Mind the gap: representations and lived realities of ‘welfare’ and welfare reform

Would you like to learn more about the realities of living on out-of-work benefits in Britain today? If so, then this event is for you

This event provides an opportunity to discuss the dominant representations of out-of-work benefit claimants by politicians, and in the popular media, and contrast these with the lived realities for individuals trying to ‘get by’ on benefits during a time of welfare reform.  It will consider the rise of programmes which promise to depict the ‘reality’ of being on benefits, such as Benefits Street, and explore how such programmes are impacting upon those who do rely on benefits for all, or most of their income.  Importantly, the event includes contributions from those with first hand experiences of being on benefits as well as from those researching these issues in both academic and voluntary sector settings.  It will be chaired by Patrick Butler, Social Policy Editor of The Guardian.
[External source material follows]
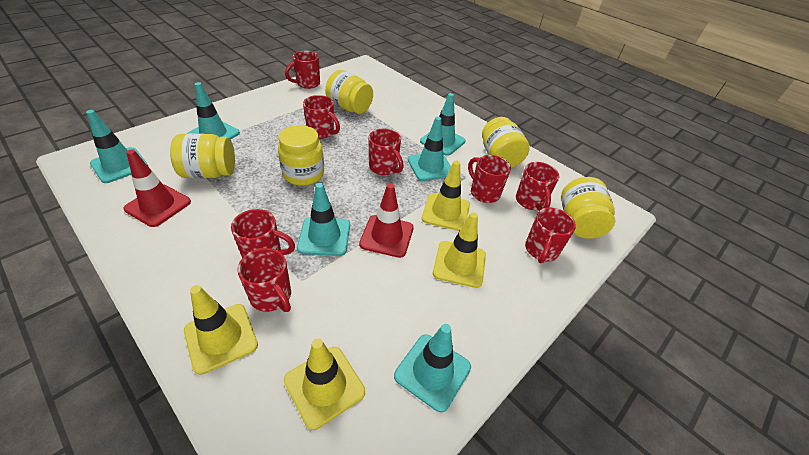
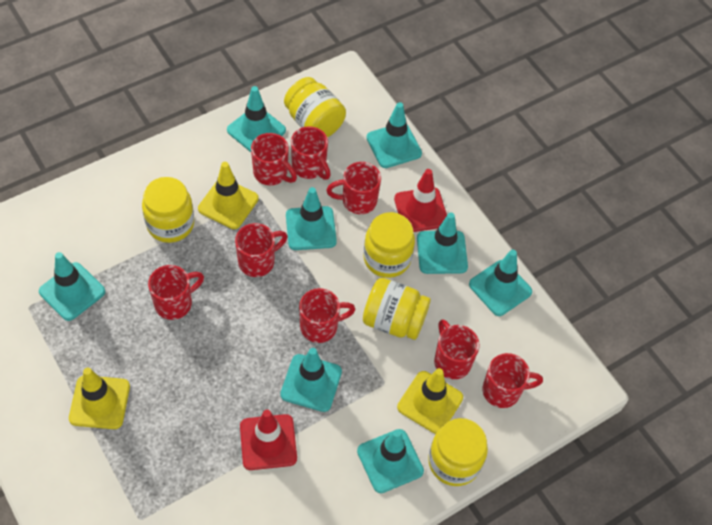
turquoise traffic cone: 6 -> 8
yellow traffic cone: 4 -> 3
Participants will hear from members of the Dole Animators, a small group of out-of-work benefit claimants who made a short film about their experiences of welfare reform in 2013.  The group have remained active since the film was launched, and will outline their most recent experiences of welfare reform, as well as their thoughts on shows such as Benefits Street.  Lisa Pickard will present findings from the Real Life Reform study, a partnership of social housing providers which have been tracking the impacts of welfare reform on by repeatedly interviewing 100 social housing tenants since early 2013. Finally, Professor Tracy Shildrick (University of Leeds) will share her reflections of researching worklessness, poverty and ideas of ‘intergenerational worklessness’ for more than 15 years. 

This event is invite only, and will bring together senior decision makers and opinion formers from across Leeds to discuss and engage in debates around ‘welfare’, ‘worklessness’ and welfare reform in Britain today.  The event will be informal, and kept small to enable discussion and contributions from all.